Companies spend almost $33 billion each year on printing, sorting, and mailing checks. And, although the U.S. banking system is secure, more opportunities exist for fraud, whether through alteration, mutilation, reproduction, or forgery, as checks move through the economic system prior to their deposit.
According to one report, total check fraud losses in USA can run as high as $50 billion annually, with 1.2 million worthless checks in the banking system each day. A simpler, more cost-effective, and safer method for paying employees is available, and a significant number of companies are turning to paperless payroll through electronic distribution.
In fact, the Electronic Payments Association states that in 2004 more than 60% of consumers had their salaries and other payments direct deposited into a bank account, up more than 4% from 2003.

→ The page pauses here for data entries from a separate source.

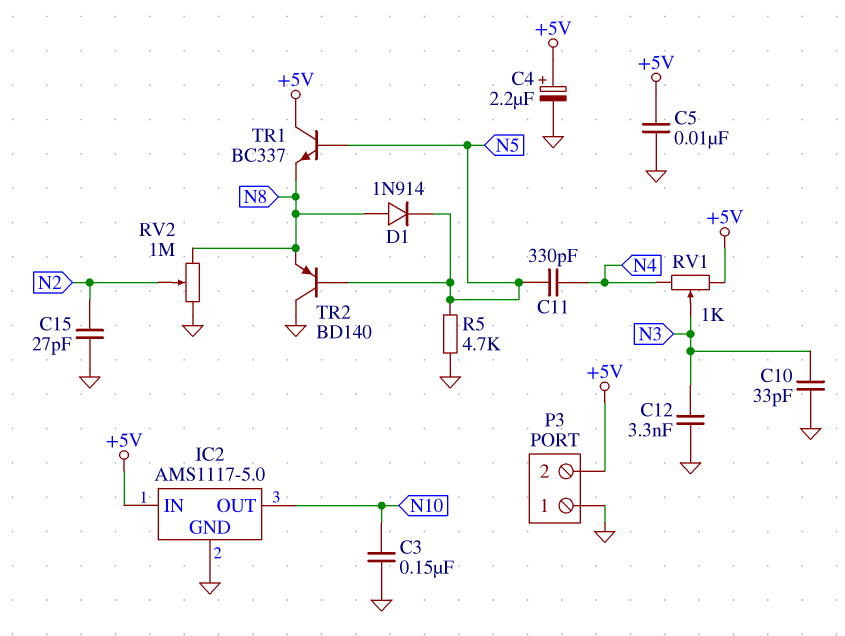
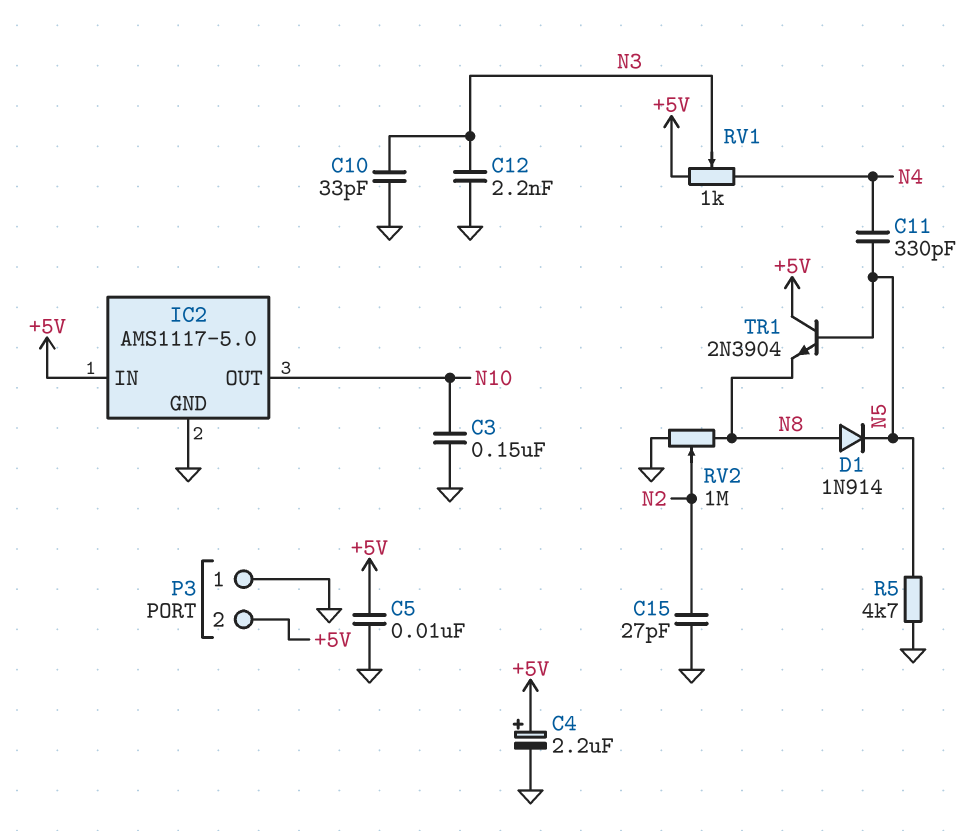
C12: 3.3nF (GND, N3) -> 2.2nF (GND, N3)
TR1: NPN BC337 (B N5, C +5V, E N8) -> NPN 2N3904 (B N5, C +5V, E N8)
TR2: PNP BD140 (B N5, C GND, E N8) -> none

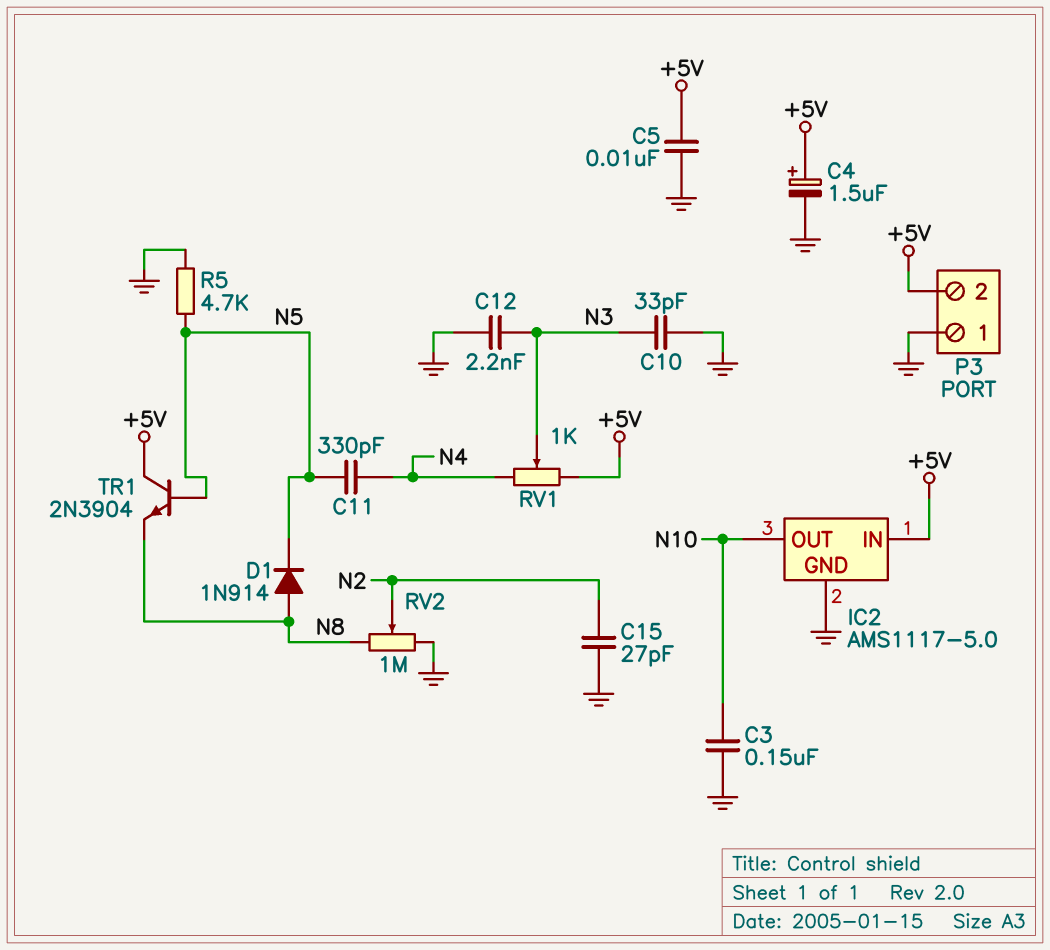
C4: 2.2uF (plus +5V, minus GND) -> 1.5uF (plus +5V, minus GND)

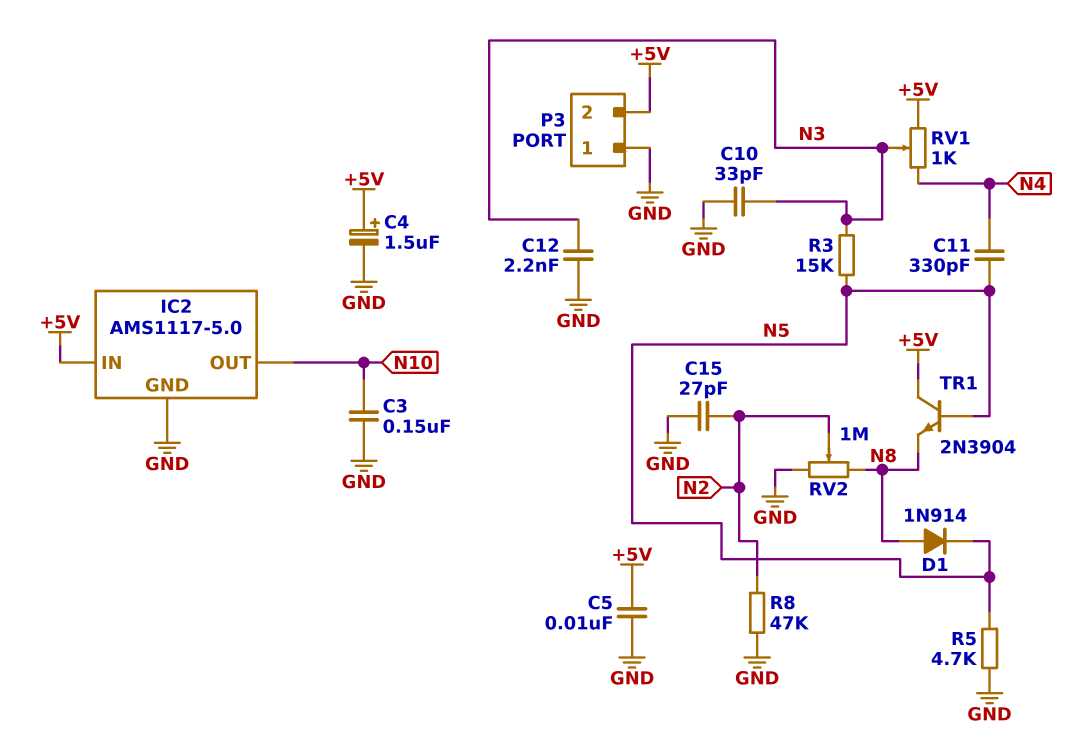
R3: none -> 15k (N3, N5)
R8: none -> 47k (GND, N2)

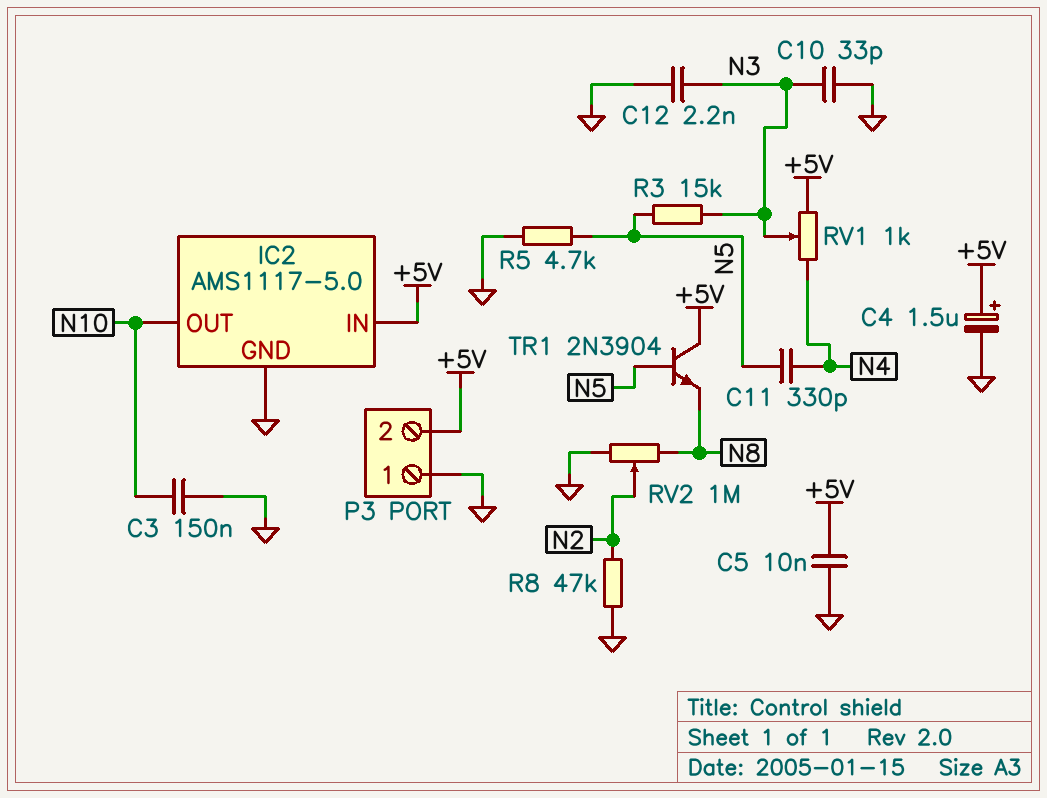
C15: 27pF (GND, N2) -> none
D1: diode 1N914 (A N8, K N5) -> none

These deposits saved businesses anywhere from $1,000 a month to more than $15,000 a month, depending on the size and infrastructure of a company. That translates into annual savings of $12,000 to $180,000. Savings occur by eliminating check processing fees, including bank charges, forms purchasing and shipping, and lost employee time managing paper based payroll printing systems. In fact, according to the results of one study of payroll professionals, the average paper savings experienced by moving to a paperless payroll was 34.5% with about 1 in 5 respondents affirming at least a 90% reduction in paper. This report discusses the benefits of paperless payroll and explains how UltiPro Workforce Management is helping businesses save money, while empowering their employees, through electronic pay stubs.
What Is Paperless Payroll?
When the American Payroll Association (APA) conducted its 2003 survey, “Getting Paid in America,” it asked respondents how they would feel if their company went to a paperless payroll with the ability to view pay stubs online and print them as needed. With 14,061 individuals responding, more than 70% of them said that they’d be pleased by such an event. So why are some companies resistant to a paperless pay environment, especially when problems occur 20 times more frequently with paper than with direct deposit? The answer most often adds up to three reasons:
1) The perception that many of their employees do not have Web access
2) Legal concerns
3) Maintenance of employees’ direct deposit data
Web Access to Paychecks
Many companies whose workforces may not routinely have access to the Web during the course of their regular workday – such as manufacturing plants – are overcoming that roadblock by letting employees view their paychecks through an intranet using PCs or kiosks set up on the plant floor. The approximate cost of depositing a paycheck in person to a financial institution is $8.44, which comprises time spent traveling to and from the bank, round-trip travel expenses, and time spent waiting in line, not to mention the fact that consumers spend more than three workdays each year going to a bank. In addition, some employees who do not have bank accounts incur check cashing costs. Other companies offer computer discount programs or matching funds to encourage the purchase of a home computer.
In June 2000, President Bill Clinton signed into law the Electronic Signature in Global and National Commerce Act (E-SIGN), eliminating barriers to the use of electronic signatures and records, while also providing consumers with specific protections. With E-SIGN, employees cannot be required to receive electronic paychecks, they must affirmatively consent to their use, they must receive notice of their rights in advance, and their affirmative consent must be made electronically to demonstrate that the employee has access to his or her data.
Electronic pay statements must include all of the information required by state labor codes and must be available to employees by payday. While employers cannot force workers to switch to paperless paychecks, companies in some states can require that new workers accept direct deposit and paperless stubs.